TEMOIGNAGES

Texte de l'allocution de Françoise Gaillard lors des obsèques d'Annie Prassoloff
le samedi 10 avril 1999 à Héricy, près de Fontainebleau

Annie, c'était à Londres, je m'en souviens, nous visitions la Tate Gallery, et nous étions restés, Pierre, toi et moi, en arrêt devant un tableau préraphaélite au titre énigmatique : Too late... La sérénité qui se dégageait du paysage, et de la jeune femme assise, contemplant le couchant, ne cadrait pas avec les mots cruels et douloureux.
Avec la perspicacité et l'humour qui étaient tiens, tu nous avais proposé une explication . Too late... Trop tard... Je ne veux pas croire, Annie, qu'il soit trop tard pour te dire combien nous t'aimions, combien je t'aimais.

De nous tous tu étais celle qui avait le plus de rigueur, et dans nos assemblées agitées, c'était toi qui nous rappelait au pacte fondateur et à nos engagements. Dans le vif des débats, certains pouvaient parfois s'en agacer, mais la porte franchie, il ne restait chez eux, comme chez tous, que l'estime pour la rectitude de tes positions, et l'affection pour ta personne, si attachante, si vibrante, si fragile au fond.
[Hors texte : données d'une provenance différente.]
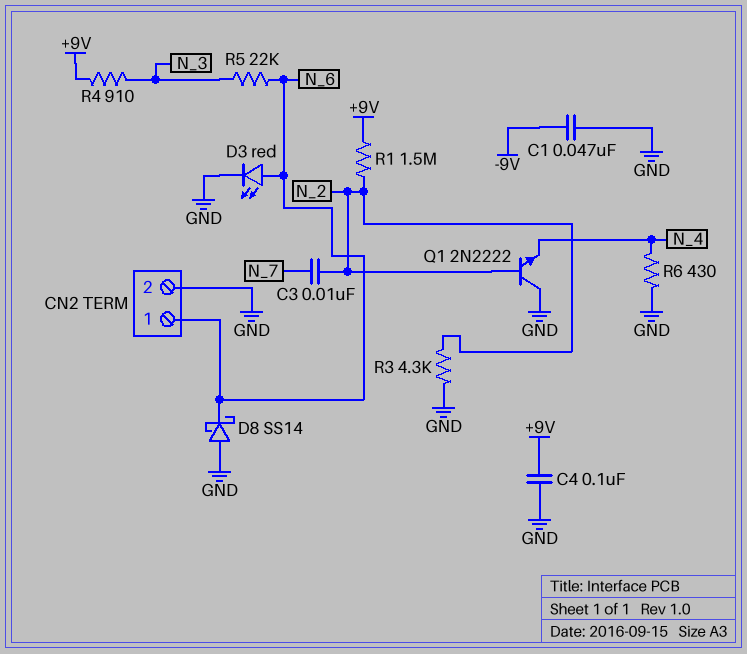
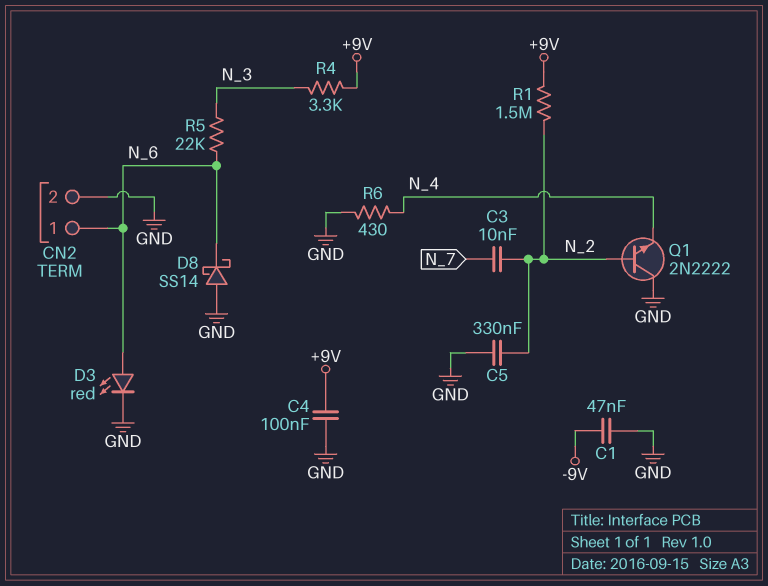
C5: none -> 330nF (GND, N_2)
R3: 4.3k (GND, N_2) -> none
R4: 910 (+9V, N_3) -> 3.3k (+9V, N_3)

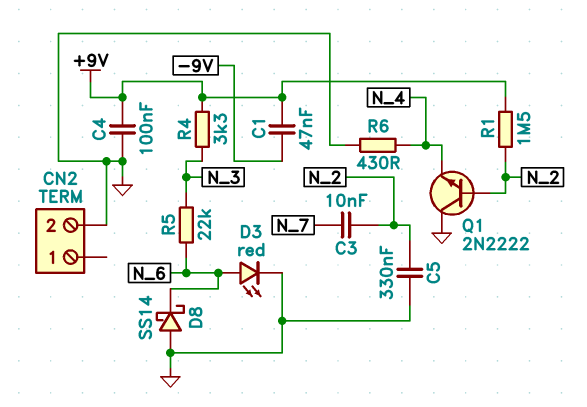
C1: 47nF (-9V, GND) -> 47nF (+9V, -9V)
CN2 pin 1: N_6 -> none

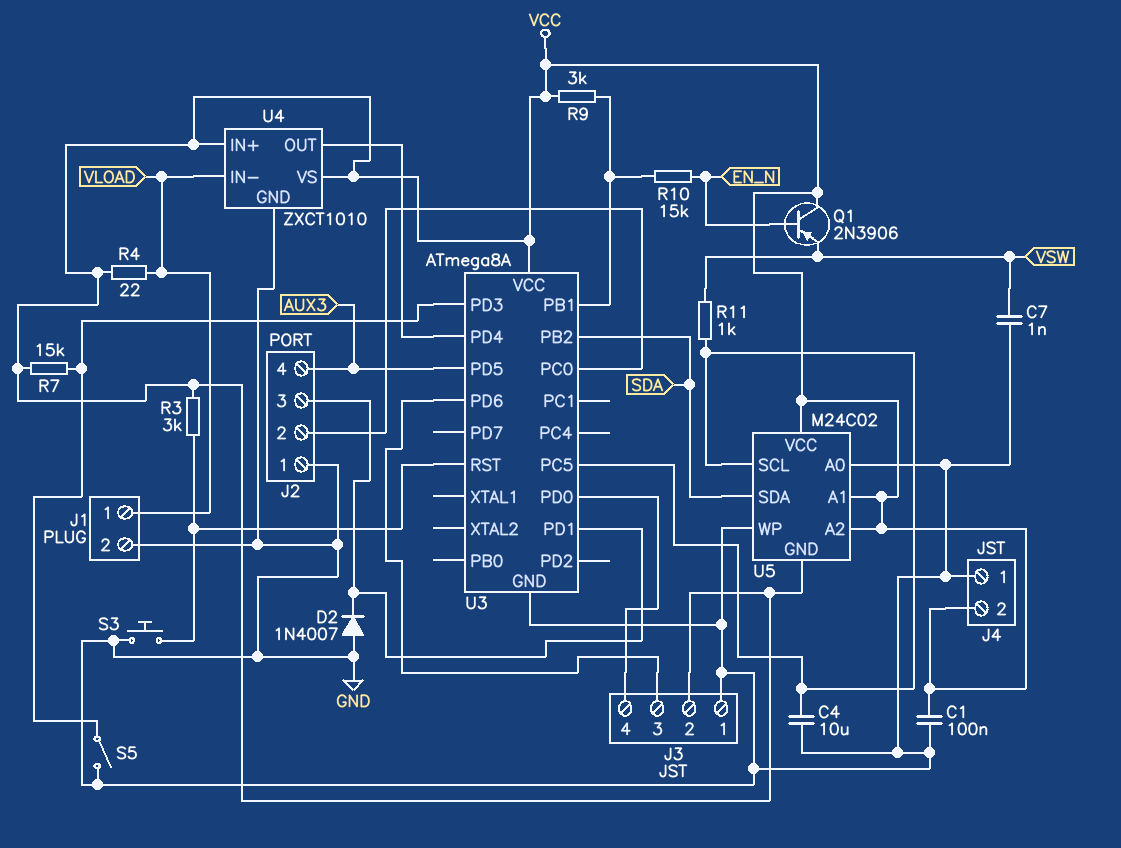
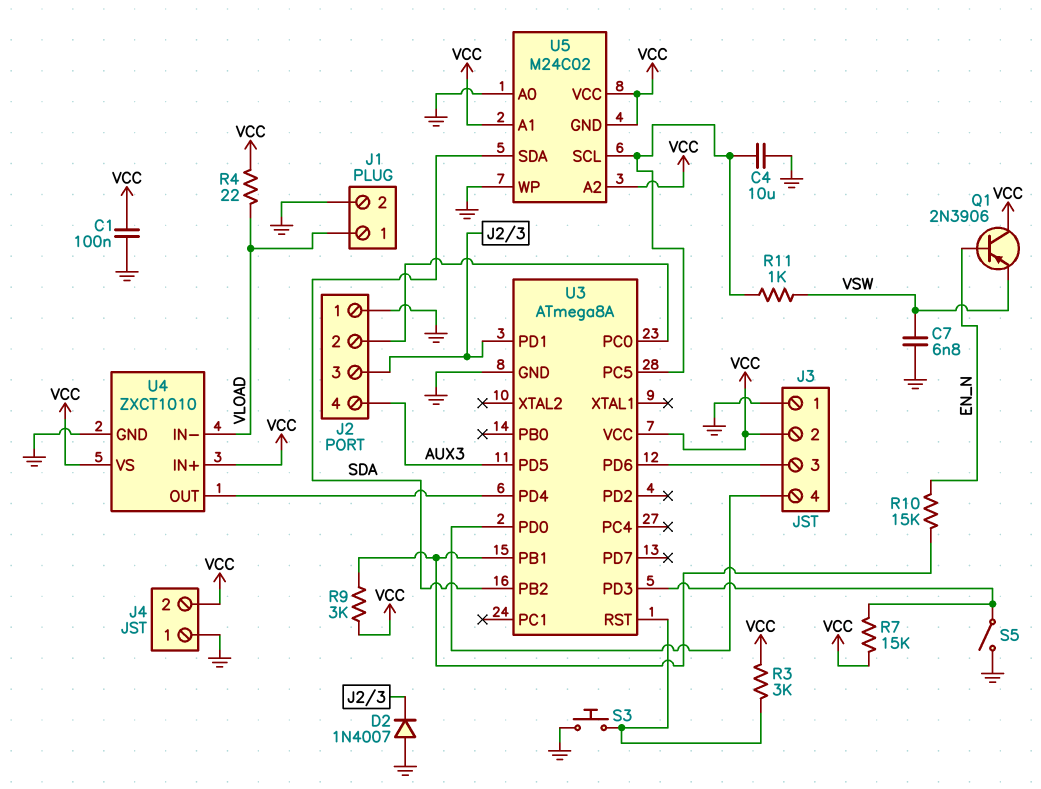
C7: 1nF (GND, VSW) -> 6.8nF (GND, VSW)

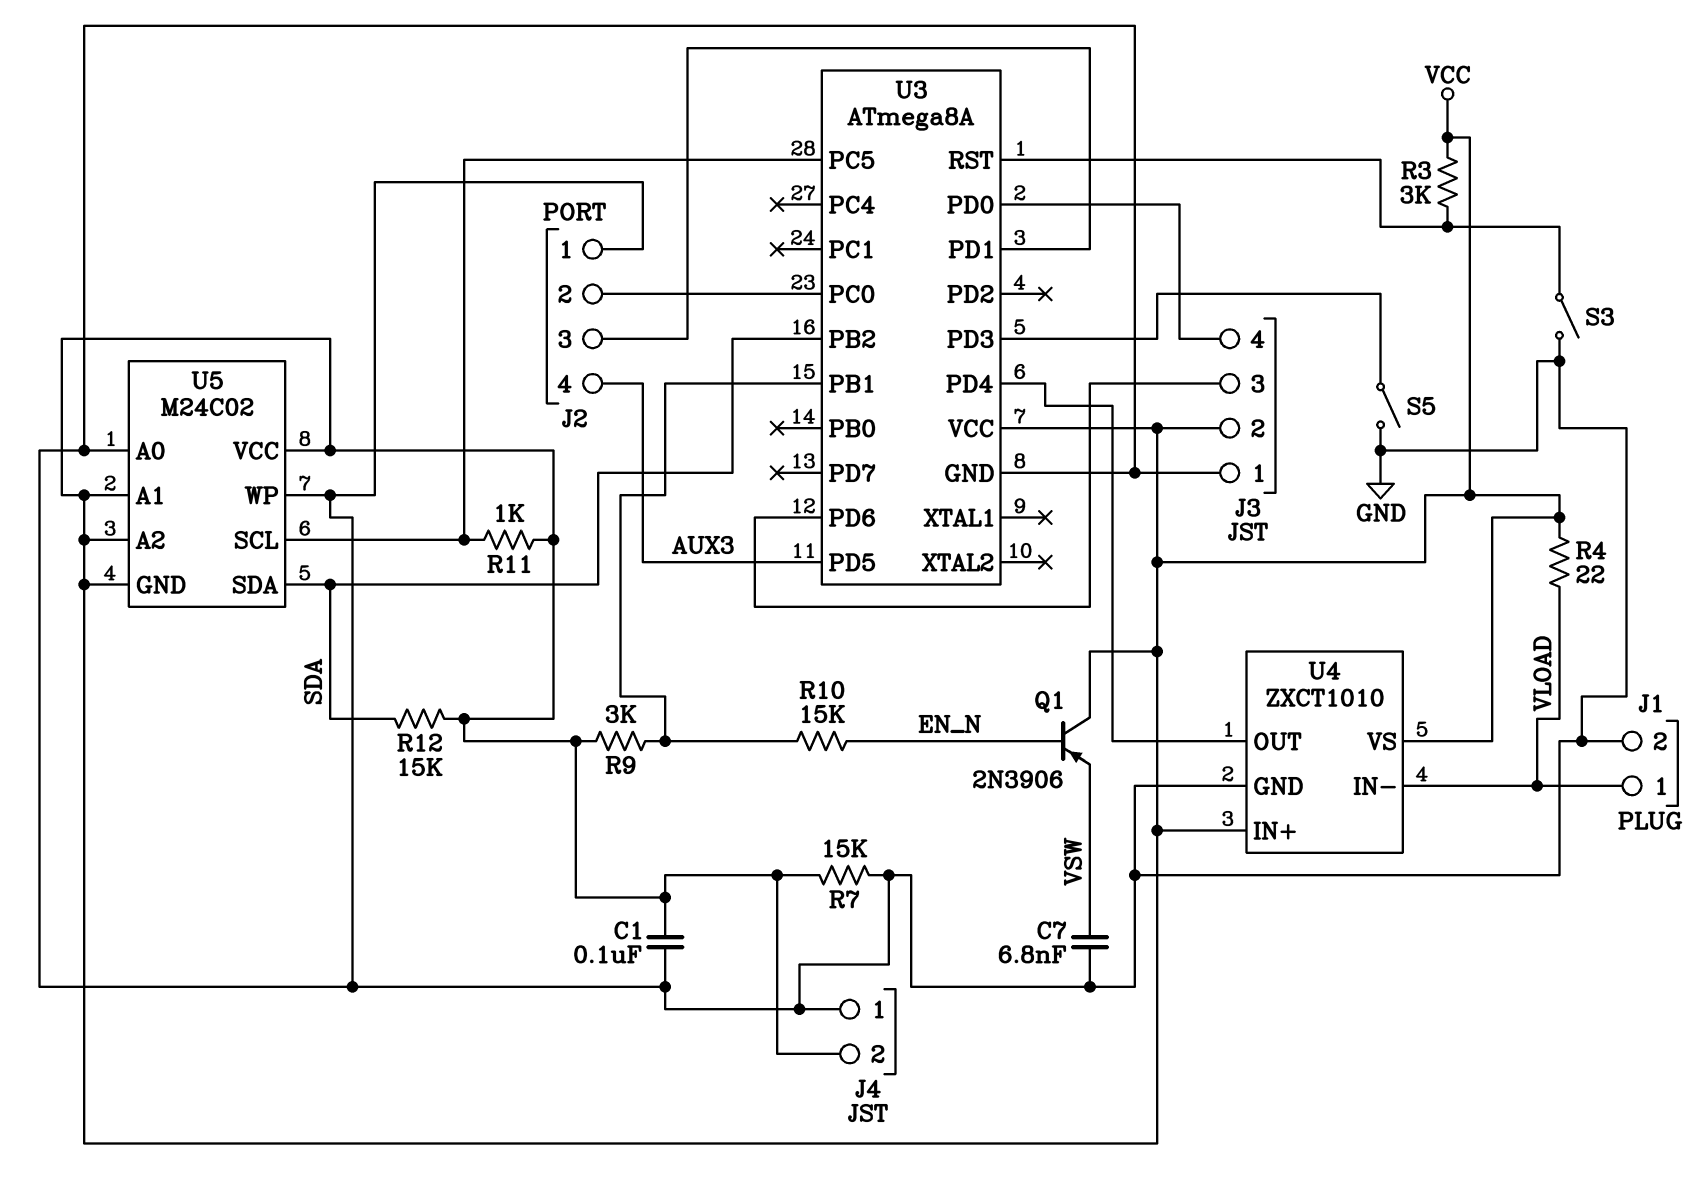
C4: 10uF (GND, U3/PC5) -> none
D2: diode 1N4007 (A GND, K J2/3) -> none
R7: 15k (U3/PD3, VCC) -> 15k (GND, VCC)
R11: 1k (U3/PC5, VSW) -> 1k (U3/PC5, VCC)
R12: none -> 15k (SDA, VCC)
S3: button (GND, U3/RST) -> switch (GND, U3/RST)

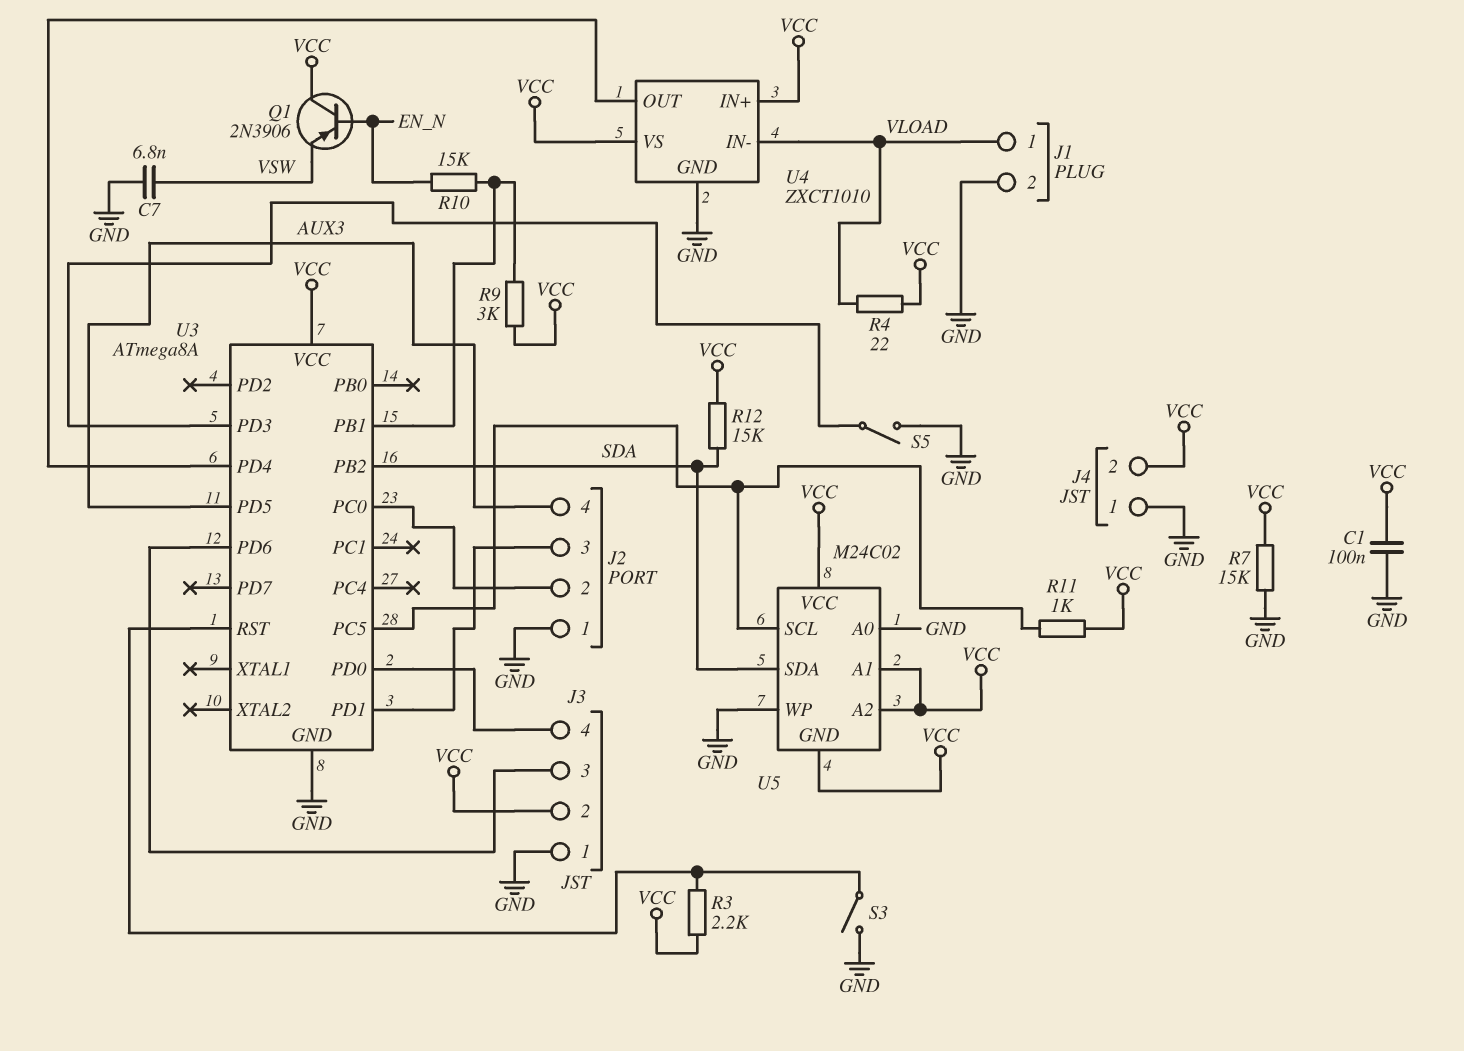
R3: 3k (U3/RST, VCC) -> 2.2k (U3/RST, VCC)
C'est vrai, Annie, que tu ne laissais rien passer. Et tu avais raison. Tu savais qu'il ne faut jamais céder sur les principes. Tu savais quel grand écart, futur, entraîne le moindre petit pas de côté. Tu savais quelle mauvaise foi se cache, sous l'invocation des contraintes de la réalité. Tu savais quelle stratégie, intéressée, se dissimule sous la reddition à l'argument du réalisme gestionnaire.

Ne jamais céder sur les principes ! Cette éthique, dont tu te faisais pour nous la gardienne, tu te l'appliquais à toi-même. Et c'était loin d'être facile ! Ca t'isolait souvent. Te souviens-tu, Annie, de ce jour de défaite que notre syndicat voulait camoufler en jour de gloire, n'était-il pas vrai que ne rien donner au capitalisme était à l'époque une victoire ?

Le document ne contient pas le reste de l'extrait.